1990 John H. Martin, "Glacial-Interglacial CO2 Change: The Iron Hypothesis." Paleoceanography 5: 1-13.

1996 Kenneth H. Coate, et al., "A Massive Phytoplankton Bloom Induced by an Ecosystem-Scale Iron Fertilization Experiment in the Equatorial Pacific Ocean." Nature 383: 495-501.

2000 Philip W. Boyd, et al., "A Mesoscale Phytoplankton Bloom in the Polar Southern Ocean Stimulated by Iron Fertilization." Nature 407: 695-702.

aip.org

No one can include everything--there is just too much. I know that you believe that the Iron Hypothesis is one simple and potentially very effective answer to the carbon problem. I've encouraged you in the past to write to places like Woods Hole and a German group (I forget the name offhand) that has done some experiments on it to find out more about why that approach hasn't been pursued more and what problems have been encountered. I can't claim to know the answer myself. It does seem on the face of it like an elegant way to get CO2 out of the atmosphere and to the bottom of the ocean. I just know what I've read--that people have done experiments with it and have found it to be problematic.
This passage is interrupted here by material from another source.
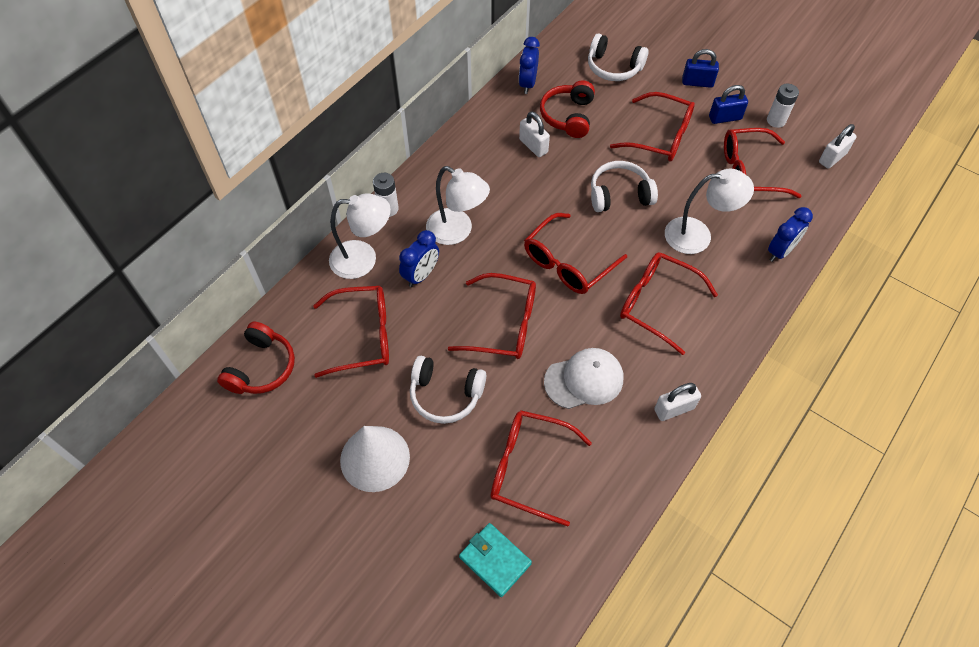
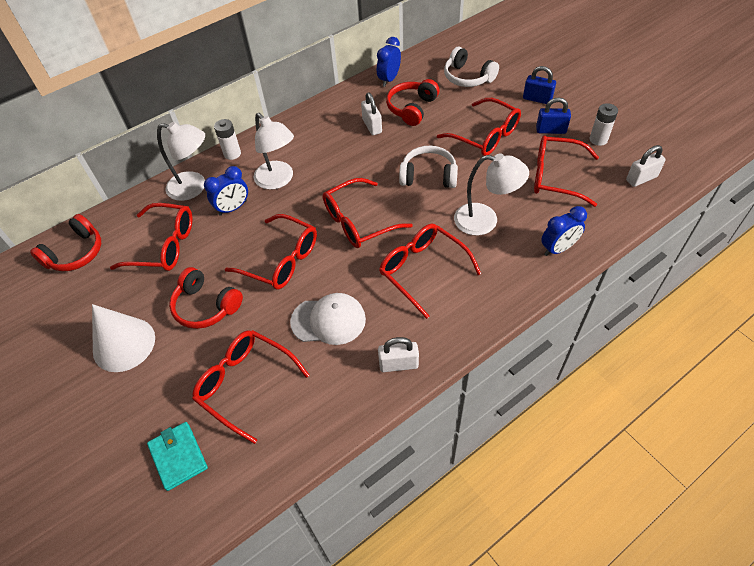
camera: 20 degrees right, 5 degrees down
(445, 395) = (206, 306): white headphones -> red headphones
To: Hawkmoon who wrote (6882)4/4/2009 7:34:55 AM
From: RetiredNow  Read Replies (1) | Respond to of 86356
 
Phytoplankton normally help with the drawdown of CO2, as you've mentioned before. This is an important function, because if there is too much CO2 then the oceans start to acidify, which is exactly what we're seeing. Acidic oceans kill off marine life, which ultimately threatens human life as our food sources disappear.

As CO2 levels increase and the earth warms, it has another insidious effect. It warms surface level water and disrupts ocean layer mixing, which is critical to pulling key nutrients up to surface level, which stimulates phytoplankton growth. If levels of phytoplankton are plummeting due indirectly to rising CO2 levels, then we have two problems. CO2 drawdown doesn't occur as rapidly in nutrient-poor oceans (which occur due to lack of cool and warm water mixing) as we'd like and marine life continues to be adversely impacted by lower levels of phytoplankton and continued ocean acidification.

So yet another reason to be concerned about rising CO2 levels. Turns out excess CO2 is causing all sorts of nasty things to happen.